Local release of properdin in the cellular microenvironment: role in pattern recognition and amplification of the alternative pathway of complement

Abstract

Properdin, the only positive regulatory protein of the complement system, acts as both a stabilizer of the alternative pathway (AP) convertases and as a selective pattern recognition molecule of certain microorganisms and host cells (i.e., apoptotic/necrotic cells) by serving as a platform for de novo C3b,Bb assembly. Properdin, a highly positively charged protein, normally exists as cyclic dimers (P(2)), trimers (P(3)), and tetramers (P(4)) of head-to-tail associations of monomeric 53 kDa subunits.
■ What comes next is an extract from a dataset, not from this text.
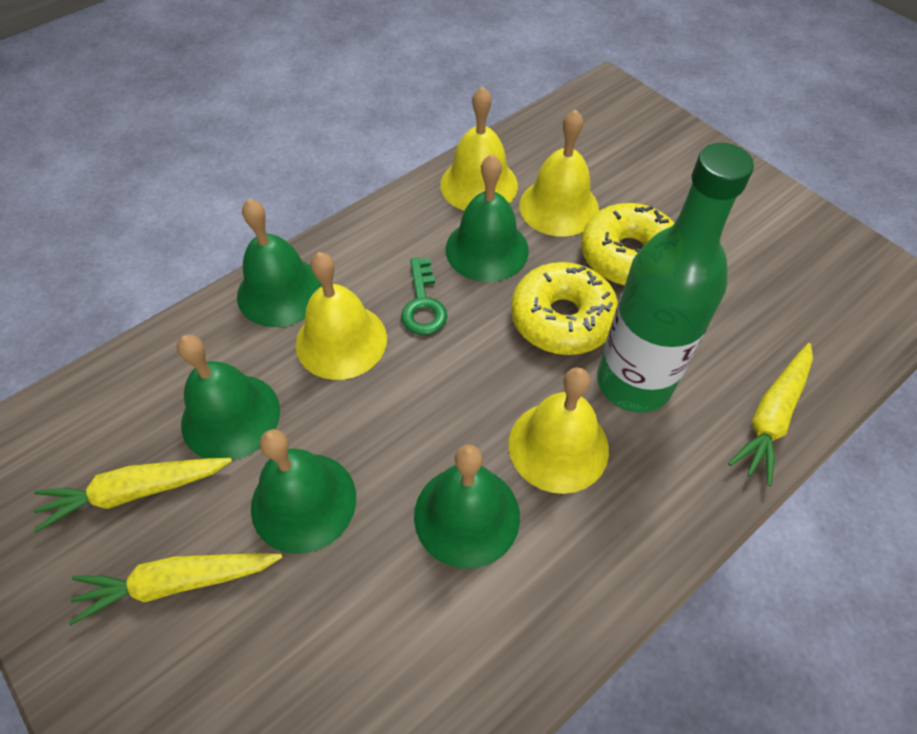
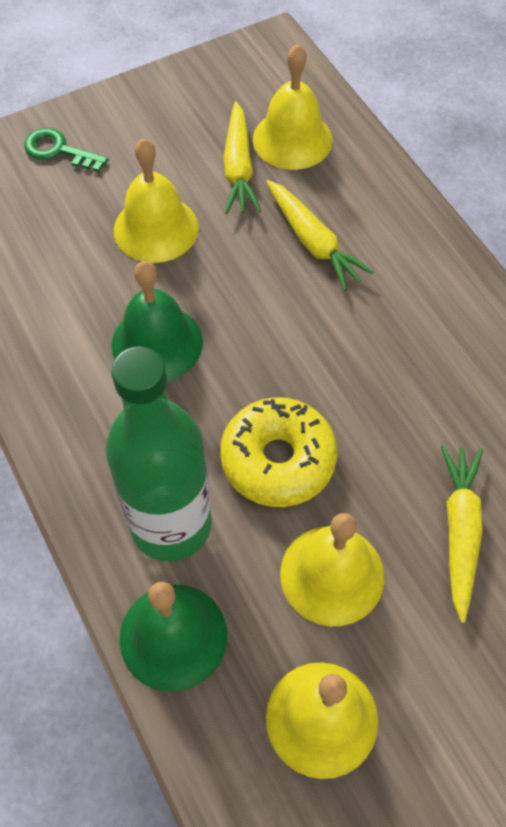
green bell: 5 -> 2
yellow donut: 2 -> 1

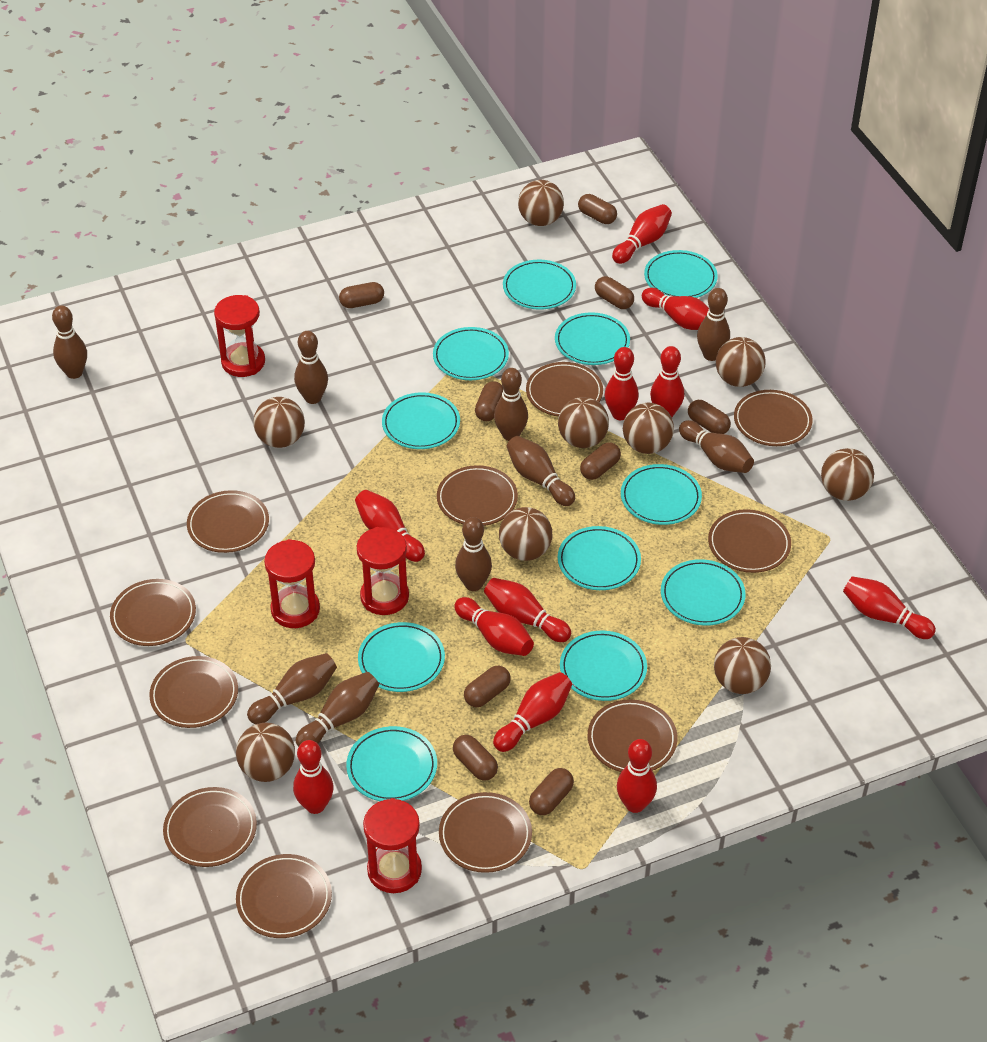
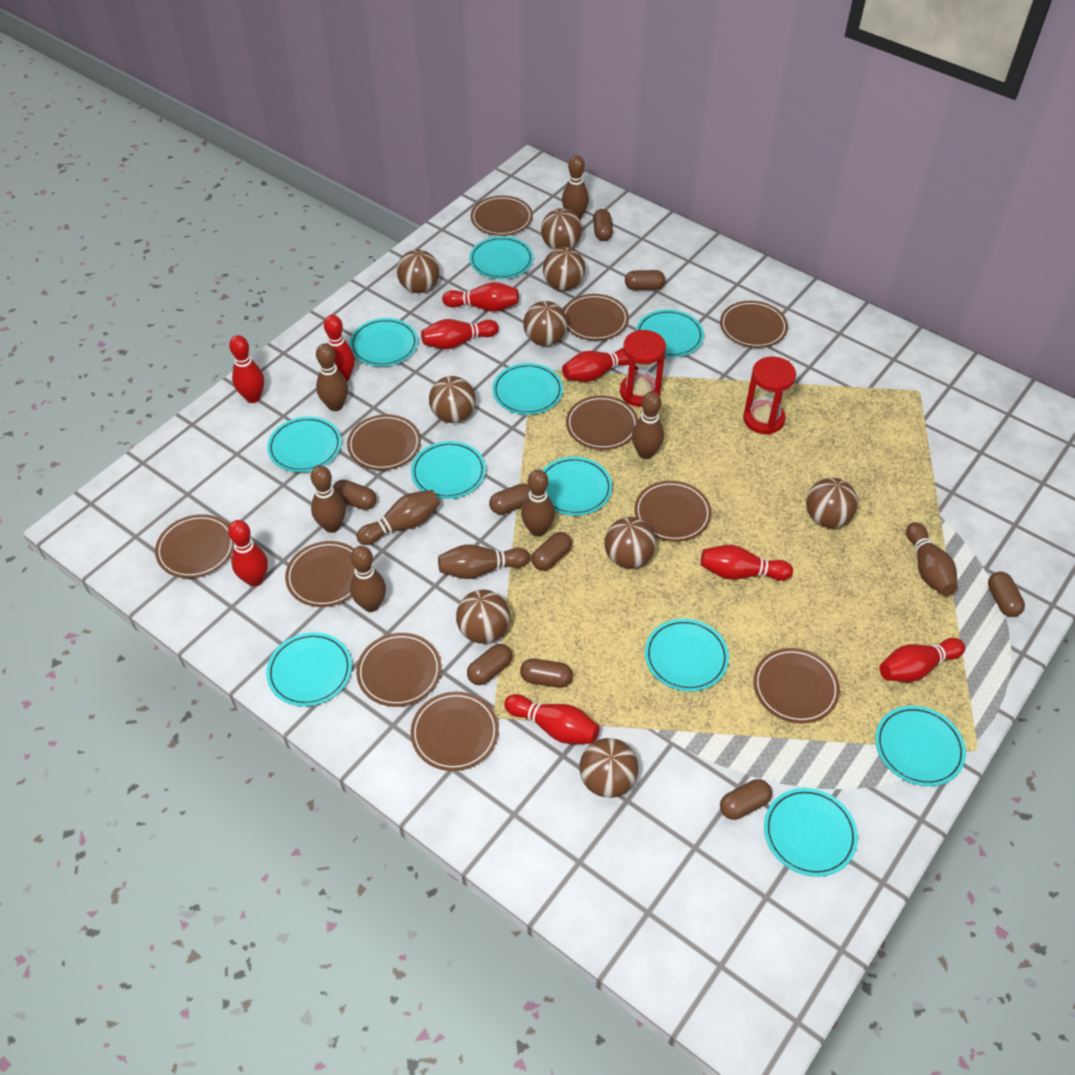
red bowling pin: 11 -> 9
red hourglass: 4 -> 2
While most complement proteins are produced mainly in the liver, properdin is synthesized primarily by various cell types, including neutrophils, monocytes, primary T cells, and shear-stressed endothelial cells resulting in properdin serum levels of 4-25 μg/ml. Multiple inflammatory agonists stimulate the release of properdin from stimulated leukocytes into the cellular microenvironment. Concentrated, focused increases in properdin levels may lead to stabilization and initiation of AP convertases, thus greatly amplifying the complement response to a local stimulus. This review highlights current knowledge related to these properties and discusses the implications of properdin production in a pro-inflammatory microenvironment.

Keywords: alternative pathway; complement system; inflammation; pattern recognition; properdin.

FIGURE 1

Release of properdin in the local microenvironment. Properdin (P) released by immune cells may directly bind to surfaces (pathogens and cells) and promote AP complement activation. Properdin may recruit C3b or C3(H₂O) to form a C3 convertase and further promote C3b deposition on surfaces (P-mediated complement activation). Sources of C3b may be derived from C3 convertases of the alternative pathway (AP), lectin (LP), or classical pathways (CP). C3(H₂O) derived from “tick over” C3 hydrolysis may also bind to cell-bound properdin, forming a C3(H₂O),Bb convertase on the cell. In addition, properdin can bind to C3b on surfaces and recruit additional C3b and factor B, generating new convertases. Properdin that does not encounter a nearby cell surface may lose the ability to bind to surfaces directly soon after it is in contact with blood, therefore preventing unwanted properdin-mediated complement damage in surrounding areas while keeping the conventional function of stabilizing the C3 and C5 convertases of the AP. Properdin-mediated complement activation may participate in opsonization, MAC deposition, and C3a and C5a release, which are important processes in inflammatory immune responses. Finally, locally released properdin may carry out functions that are independent from complement activation/amplification. For simplicity, the orange triangle represents a properdin trimer.